Cette augmentation de plus de deux tiers reflète en partie au moins la hausse des décès au sein de la population jettoise, même s’il est difficile de connaître la situation exacte car cette donnée n’existe pas (ou pas encore). On sait qu’il y a eu 263 décès sur le territoire de Jette depuis le début de la pandémie et que l’an dernier, à la même époque il y en avait 139, mais cette statistique tient compte de tous les décès dans la commune, donc aussi des patients de l’hôpital UZ, ce qui fausse évidemment la donne. A l’inverse, les Jettois décédés dans d’autres hôpitaux ne sont pas repris dans les chiffres.

Plus de 10 homes à Jette

C’est en tout cas un ordre de grandeur comparable à la surmortalité de 80% estimée pour l’ensemble du pays par le centre de crise national, la semaine dernière. "Il faut savoir qu’on a beaucoup de homes à Jette, explique l’échevine de l’Etat Civil, Claire Vandevivere. Plus de dix homes, maisons de repos et résidences. Or, c’est un public qui est malheureusement fort touché par l’épidémie".

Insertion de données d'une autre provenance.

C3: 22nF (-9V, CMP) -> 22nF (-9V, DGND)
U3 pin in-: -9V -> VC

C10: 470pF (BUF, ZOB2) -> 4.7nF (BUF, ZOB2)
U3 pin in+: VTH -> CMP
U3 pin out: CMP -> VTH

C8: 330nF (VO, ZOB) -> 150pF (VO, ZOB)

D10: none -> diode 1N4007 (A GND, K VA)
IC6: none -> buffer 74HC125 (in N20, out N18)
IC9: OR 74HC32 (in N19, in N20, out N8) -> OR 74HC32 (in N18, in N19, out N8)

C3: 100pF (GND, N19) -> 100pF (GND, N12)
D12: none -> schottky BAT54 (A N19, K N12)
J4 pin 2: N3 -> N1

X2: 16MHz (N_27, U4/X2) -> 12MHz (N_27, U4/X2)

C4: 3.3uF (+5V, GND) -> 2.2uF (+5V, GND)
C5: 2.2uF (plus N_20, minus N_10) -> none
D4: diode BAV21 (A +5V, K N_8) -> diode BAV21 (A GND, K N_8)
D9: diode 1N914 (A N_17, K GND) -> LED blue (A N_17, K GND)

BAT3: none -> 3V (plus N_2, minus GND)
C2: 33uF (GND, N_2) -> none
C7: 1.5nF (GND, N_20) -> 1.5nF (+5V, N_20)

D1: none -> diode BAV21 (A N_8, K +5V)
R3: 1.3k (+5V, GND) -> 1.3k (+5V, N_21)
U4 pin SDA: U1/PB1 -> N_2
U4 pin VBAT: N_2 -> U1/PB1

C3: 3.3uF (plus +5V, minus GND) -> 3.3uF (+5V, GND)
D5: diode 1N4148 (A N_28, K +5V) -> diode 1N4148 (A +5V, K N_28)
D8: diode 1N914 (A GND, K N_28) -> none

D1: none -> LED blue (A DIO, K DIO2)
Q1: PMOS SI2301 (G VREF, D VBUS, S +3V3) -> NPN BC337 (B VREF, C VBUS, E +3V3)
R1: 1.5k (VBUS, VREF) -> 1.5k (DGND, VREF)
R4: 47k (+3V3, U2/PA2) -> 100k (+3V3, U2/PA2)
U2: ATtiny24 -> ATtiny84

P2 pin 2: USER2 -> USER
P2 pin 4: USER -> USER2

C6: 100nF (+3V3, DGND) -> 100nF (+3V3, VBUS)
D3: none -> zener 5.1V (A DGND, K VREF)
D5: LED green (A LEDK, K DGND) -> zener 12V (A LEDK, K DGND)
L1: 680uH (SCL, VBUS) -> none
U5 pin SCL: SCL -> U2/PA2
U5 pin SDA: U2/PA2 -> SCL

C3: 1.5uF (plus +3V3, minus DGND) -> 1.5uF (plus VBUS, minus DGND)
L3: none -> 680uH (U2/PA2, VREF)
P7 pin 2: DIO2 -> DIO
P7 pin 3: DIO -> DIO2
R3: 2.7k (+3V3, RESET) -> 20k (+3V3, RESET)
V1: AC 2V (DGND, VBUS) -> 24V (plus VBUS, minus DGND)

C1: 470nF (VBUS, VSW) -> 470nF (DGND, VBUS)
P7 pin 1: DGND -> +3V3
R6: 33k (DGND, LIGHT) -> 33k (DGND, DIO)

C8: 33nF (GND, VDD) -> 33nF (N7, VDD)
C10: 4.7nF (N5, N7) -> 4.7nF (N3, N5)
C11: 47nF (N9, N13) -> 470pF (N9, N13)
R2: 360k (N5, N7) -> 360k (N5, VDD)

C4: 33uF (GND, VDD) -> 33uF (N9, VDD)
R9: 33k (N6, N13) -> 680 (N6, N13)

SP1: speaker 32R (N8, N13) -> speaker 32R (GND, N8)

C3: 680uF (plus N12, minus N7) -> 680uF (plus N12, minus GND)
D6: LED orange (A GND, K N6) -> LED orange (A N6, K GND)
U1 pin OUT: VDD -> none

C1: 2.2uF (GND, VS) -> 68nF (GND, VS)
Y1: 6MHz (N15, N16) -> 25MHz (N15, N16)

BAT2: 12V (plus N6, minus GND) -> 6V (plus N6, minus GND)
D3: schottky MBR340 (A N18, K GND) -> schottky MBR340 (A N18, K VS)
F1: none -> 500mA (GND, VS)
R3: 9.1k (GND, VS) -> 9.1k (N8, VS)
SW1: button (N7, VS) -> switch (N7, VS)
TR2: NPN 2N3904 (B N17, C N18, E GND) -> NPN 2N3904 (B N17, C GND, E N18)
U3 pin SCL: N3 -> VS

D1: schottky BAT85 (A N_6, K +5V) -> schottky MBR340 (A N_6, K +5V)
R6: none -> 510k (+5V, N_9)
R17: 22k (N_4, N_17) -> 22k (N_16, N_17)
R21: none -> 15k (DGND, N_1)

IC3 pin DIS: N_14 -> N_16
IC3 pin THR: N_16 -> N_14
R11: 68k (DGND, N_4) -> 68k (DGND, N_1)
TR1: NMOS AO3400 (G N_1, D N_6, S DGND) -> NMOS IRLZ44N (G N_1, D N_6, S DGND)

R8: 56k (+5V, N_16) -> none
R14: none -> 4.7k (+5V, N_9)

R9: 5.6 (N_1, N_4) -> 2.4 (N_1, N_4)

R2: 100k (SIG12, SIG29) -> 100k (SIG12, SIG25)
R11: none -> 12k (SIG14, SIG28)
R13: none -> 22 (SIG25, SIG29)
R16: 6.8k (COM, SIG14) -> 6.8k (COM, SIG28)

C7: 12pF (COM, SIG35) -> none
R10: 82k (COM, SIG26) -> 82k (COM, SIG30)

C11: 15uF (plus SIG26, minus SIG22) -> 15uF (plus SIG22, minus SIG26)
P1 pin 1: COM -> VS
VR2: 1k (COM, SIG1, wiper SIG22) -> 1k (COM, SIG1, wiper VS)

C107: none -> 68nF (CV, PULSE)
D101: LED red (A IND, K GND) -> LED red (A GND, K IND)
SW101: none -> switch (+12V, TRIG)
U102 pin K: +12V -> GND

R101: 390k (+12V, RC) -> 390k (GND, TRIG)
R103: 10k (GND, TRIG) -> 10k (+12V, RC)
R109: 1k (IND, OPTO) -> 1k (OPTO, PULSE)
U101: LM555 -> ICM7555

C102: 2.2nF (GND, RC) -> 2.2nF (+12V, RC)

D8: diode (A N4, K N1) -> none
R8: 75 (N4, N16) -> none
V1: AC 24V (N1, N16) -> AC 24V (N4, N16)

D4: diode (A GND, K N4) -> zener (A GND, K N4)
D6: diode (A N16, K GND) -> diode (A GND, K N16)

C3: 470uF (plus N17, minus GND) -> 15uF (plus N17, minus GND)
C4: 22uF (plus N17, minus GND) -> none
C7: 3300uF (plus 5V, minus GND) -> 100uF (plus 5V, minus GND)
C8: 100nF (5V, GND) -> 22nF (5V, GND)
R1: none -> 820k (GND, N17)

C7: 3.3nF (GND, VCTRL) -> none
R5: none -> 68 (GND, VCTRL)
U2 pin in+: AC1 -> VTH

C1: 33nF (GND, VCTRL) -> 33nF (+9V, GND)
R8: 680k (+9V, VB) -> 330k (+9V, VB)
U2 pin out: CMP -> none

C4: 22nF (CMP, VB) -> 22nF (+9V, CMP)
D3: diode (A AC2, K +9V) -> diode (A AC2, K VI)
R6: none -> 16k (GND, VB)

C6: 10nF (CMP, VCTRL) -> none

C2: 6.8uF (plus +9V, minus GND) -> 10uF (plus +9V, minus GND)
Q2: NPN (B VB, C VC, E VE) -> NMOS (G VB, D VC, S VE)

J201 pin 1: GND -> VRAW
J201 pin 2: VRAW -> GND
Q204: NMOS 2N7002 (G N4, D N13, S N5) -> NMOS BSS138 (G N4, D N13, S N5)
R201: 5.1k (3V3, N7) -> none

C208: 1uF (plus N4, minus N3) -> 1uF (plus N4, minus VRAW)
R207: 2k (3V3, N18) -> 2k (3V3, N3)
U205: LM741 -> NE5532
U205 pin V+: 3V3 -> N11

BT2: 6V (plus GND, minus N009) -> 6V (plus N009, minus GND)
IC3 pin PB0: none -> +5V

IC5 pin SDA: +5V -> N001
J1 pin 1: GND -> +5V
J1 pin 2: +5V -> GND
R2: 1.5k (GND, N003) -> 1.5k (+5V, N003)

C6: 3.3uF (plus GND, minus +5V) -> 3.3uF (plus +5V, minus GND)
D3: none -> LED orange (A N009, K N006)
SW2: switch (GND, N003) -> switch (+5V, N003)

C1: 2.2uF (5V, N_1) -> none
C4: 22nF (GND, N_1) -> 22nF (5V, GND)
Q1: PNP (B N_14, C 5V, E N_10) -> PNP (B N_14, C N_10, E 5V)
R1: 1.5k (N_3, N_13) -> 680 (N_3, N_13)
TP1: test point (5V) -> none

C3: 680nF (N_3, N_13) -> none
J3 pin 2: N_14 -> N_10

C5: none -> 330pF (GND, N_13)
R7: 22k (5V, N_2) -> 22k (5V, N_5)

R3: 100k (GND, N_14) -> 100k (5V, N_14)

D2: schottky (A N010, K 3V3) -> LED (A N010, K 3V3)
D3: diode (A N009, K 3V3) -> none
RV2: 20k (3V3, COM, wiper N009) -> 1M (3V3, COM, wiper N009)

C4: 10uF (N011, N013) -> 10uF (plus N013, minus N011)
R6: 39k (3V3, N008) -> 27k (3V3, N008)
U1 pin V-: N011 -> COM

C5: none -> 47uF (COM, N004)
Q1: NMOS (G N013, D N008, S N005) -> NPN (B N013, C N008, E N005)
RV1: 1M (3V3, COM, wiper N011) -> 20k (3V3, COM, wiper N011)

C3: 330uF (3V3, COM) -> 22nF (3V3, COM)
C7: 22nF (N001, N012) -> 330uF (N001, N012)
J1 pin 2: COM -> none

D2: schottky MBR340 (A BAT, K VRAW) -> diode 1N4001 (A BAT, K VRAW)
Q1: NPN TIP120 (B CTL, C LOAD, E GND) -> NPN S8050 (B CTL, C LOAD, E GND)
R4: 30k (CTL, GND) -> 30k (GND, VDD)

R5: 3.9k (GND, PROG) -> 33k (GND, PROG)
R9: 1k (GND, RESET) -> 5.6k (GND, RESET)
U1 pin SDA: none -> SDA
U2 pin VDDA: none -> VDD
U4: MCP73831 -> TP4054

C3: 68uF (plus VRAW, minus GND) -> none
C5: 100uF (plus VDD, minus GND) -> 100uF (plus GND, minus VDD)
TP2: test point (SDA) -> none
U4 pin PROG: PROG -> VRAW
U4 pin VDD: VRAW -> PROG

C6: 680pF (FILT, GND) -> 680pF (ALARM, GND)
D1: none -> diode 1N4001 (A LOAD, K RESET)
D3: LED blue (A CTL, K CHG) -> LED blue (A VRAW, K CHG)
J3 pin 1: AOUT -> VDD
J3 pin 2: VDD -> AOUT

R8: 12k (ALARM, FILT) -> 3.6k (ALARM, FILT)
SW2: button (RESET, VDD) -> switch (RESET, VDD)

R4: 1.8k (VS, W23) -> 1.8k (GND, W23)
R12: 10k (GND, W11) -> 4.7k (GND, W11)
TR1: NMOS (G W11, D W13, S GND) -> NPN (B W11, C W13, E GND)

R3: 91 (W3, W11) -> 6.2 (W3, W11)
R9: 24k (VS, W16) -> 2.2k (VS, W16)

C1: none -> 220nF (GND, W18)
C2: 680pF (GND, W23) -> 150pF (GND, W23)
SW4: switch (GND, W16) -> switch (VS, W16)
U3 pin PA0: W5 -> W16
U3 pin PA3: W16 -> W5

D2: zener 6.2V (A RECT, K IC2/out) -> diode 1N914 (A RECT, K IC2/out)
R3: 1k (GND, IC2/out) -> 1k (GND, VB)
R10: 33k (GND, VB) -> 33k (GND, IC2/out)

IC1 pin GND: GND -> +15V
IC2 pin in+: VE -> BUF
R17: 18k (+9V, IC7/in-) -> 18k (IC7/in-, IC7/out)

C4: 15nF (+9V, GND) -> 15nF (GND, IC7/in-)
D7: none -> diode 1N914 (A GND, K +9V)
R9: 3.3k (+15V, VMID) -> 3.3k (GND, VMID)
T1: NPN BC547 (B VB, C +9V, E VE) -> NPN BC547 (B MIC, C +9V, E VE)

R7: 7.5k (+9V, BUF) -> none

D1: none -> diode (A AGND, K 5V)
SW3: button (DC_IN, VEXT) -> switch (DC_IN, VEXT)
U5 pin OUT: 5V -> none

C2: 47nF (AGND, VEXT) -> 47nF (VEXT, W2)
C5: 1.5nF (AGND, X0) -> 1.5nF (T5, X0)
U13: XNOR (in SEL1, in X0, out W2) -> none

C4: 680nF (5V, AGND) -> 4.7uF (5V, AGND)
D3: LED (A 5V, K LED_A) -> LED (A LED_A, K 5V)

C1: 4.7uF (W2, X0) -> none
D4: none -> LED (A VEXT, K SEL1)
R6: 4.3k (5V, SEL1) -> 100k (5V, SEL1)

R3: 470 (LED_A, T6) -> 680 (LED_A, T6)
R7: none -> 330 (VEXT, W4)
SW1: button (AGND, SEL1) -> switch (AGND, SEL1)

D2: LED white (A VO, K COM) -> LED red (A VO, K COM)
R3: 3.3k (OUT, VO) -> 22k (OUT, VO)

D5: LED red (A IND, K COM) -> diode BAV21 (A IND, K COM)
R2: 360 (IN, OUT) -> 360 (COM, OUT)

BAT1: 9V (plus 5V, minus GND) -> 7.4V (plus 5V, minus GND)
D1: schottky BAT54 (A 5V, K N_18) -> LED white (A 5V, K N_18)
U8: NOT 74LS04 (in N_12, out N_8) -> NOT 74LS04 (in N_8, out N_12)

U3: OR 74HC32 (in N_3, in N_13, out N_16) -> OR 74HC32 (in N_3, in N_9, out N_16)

Situation parfaitement gérable

Pour autant, d’un point de vue des places et de l’organisation, le cimetière n’a aucun mal à faire face à cette augmentation du nombre d’inhumations. "Bien sûr que non, poursuit Claire Vandevivere, un cimetière c’est l’objet d’une gestion sur 5 ou 10 ans. Ici, c’est une augmentation de quelques dizaines d’inhumations. C’est énorme quand on pense aux familles endeuillées, mais on n’est pas dans des cas qui ne sont pas gérables. Chaque cas reste traité de la façon la plus digne par la commune".